- [EXERCISE BRIEF]: Check each line of the data below for the word "removed", then extract the ones that have it.

- [INFORMATION SHOWN]:
════════════════

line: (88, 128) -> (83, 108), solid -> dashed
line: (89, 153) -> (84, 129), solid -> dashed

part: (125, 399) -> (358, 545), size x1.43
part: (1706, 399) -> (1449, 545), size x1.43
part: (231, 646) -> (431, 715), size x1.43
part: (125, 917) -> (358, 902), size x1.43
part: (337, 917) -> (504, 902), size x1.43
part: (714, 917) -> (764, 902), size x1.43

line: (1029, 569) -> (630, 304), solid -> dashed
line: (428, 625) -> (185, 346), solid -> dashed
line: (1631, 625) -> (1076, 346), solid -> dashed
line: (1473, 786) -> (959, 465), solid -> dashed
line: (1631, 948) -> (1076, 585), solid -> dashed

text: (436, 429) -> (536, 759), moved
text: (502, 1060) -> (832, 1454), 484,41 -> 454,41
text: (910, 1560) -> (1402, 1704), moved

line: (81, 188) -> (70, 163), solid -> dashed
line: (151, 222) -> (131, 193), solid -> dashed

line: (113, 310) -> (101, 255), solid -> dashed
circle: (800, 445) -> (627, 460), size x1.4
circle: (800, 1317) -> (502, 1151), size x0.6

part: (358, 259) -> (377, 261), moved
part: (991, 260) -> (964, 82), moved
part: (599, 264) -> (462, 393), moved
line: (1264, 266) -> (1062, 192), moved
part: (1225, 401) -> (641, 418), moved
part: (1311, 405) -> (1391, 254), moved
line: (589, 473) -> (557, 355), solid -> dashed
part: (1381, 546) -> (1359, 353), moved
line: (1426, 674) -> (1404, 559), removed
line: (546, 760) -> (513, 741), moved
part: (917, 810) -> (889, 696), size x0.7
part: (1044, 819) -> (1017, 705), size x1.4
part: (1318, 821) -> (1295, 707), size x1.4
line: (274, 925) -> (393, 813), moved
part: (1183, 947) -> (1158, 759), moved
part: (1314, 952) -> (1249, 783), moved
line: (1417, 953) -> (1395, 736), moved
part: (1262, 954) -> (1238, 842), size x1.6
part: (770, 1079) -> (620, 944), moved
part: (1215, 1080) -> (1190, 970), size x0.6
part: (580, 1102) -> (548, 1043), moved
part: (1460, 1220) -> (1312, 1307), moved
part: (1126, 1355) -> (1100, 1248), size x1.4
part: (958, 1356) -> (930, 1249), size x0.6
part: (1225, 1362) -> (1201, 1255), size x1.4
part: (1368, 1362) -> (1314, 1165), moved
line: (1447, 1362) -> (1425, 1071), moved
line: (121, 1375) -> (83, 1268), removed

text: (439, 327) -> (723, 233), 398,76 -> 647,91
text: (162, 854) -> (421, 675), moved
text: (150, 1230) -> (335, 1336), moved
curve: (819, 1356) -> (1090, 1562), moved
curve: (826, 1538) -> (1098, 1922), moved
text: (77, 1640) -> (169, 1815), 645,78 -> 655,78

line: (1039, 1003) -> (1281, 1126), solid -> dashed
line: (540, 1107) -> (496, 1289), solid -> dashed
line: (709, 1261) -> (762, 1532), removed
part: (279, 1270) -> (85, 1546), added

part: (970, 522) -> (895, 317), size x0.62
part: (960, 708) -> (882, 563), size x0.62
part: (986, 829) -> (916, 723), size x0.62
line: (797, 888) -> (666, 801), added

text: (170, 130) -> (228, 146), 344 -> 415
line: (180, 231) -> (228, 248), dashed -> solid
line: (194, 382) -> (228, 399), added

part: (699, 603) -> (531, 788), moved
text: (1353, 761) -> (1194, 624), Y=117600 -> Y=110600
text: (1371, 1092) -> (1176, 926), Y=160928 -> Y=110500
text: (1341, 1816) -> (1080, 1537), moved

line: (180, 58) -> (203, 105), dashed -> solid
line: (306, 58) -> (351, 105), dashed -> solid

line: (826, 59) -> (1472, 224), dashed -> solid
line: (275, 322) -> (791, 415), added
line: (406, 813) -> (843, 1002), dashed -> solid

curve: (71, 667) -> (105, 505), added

════════════════

- [FINAL ANSWER]:
line: (1426, 674) -> (1404, 559), removed
line: (121, 1375) -> (83, 1268), removed
line: (709, 1261) -> (762, 1532), removed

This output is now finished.